Стоит зима, темная малолюдная зима. Москвичи в Москве, местная голытьба в отключке. Петровы дочки недавно закончили школу. Надя живет где-то в общежитии. Настя здесь, работает на почте. Петр один бредет домой. Собаки лают, ветер носит. Холодный ветер, выдувающий душу из надоевшего, никак не изнашивающегося сильного тела. Не знавшая утоленья духовная жажда жжет привычной питейной. Глумливый черт вьется в непонятной черной поземке, хватая за полы бушлата. И светится дочернее оконце, выходящее на север, в чужой палисадник.
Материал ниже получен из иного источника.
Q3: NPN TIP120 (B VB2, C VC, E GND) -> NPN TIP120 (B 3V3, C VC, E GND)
Приезжаю весной, трубы лопнули. Где Петр? весь вышел. Замерз в начале марта, не дошед до дому всего ничего. Огонька не было в северном окошке – Настя там, через два дома, хороводилась с парнями. Вот она зеленым майским утром идет мне навстречу, держа их двоих с двух сторон за руки, чуть повернув голову в сторону какого-то одного. К вечеру отворяет окно, из него вовсю шпарит радио Орфей. «Настя, ласточка, тебе разве такая музыка нравится?» - «Что, громко? – робко спрашивает Настя. – Сейчас сделаю потише». – «Нет, как раз. А сама ты это любишь?» – «Ага, люблю». Я ей десять лет долбала по мозгам такими мелодиями – сработало привыканье. Прилетел соловей, сел промеж нашими двумя тесно поставленными домами на тонкую вишенку и завел свою музыку. Вишневые дрова, заготовленные Петром для самогонения, сладко пахнут в костре – Настины ухажёры разложили.
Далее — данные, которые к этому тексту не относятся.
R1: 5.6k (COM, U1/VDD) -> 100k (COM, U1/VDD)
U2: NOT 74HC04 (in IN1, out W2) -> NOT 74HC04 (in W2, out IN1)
В Петров день кукушка подавилась колосом. Замолк ее легкомысленно-наивный голос, живший в лесу. Черт пришел помянуть неблагодарного друга Петра. Спокойно перелез через забор. Гвозди вчера вынул Настин boy-friend, с разрешенья притихшей Зины поселившийся в доме и на радостях вкалывающий изо всех сил. Тот ли это малый, кого Настя отличила тогда, в мае, легким наклоном русой головы? Черт сел под яблоней, закинул копыто на копыто, откупорил бутылку и меланхолично булькал, пока донце не задралось к звездному небу.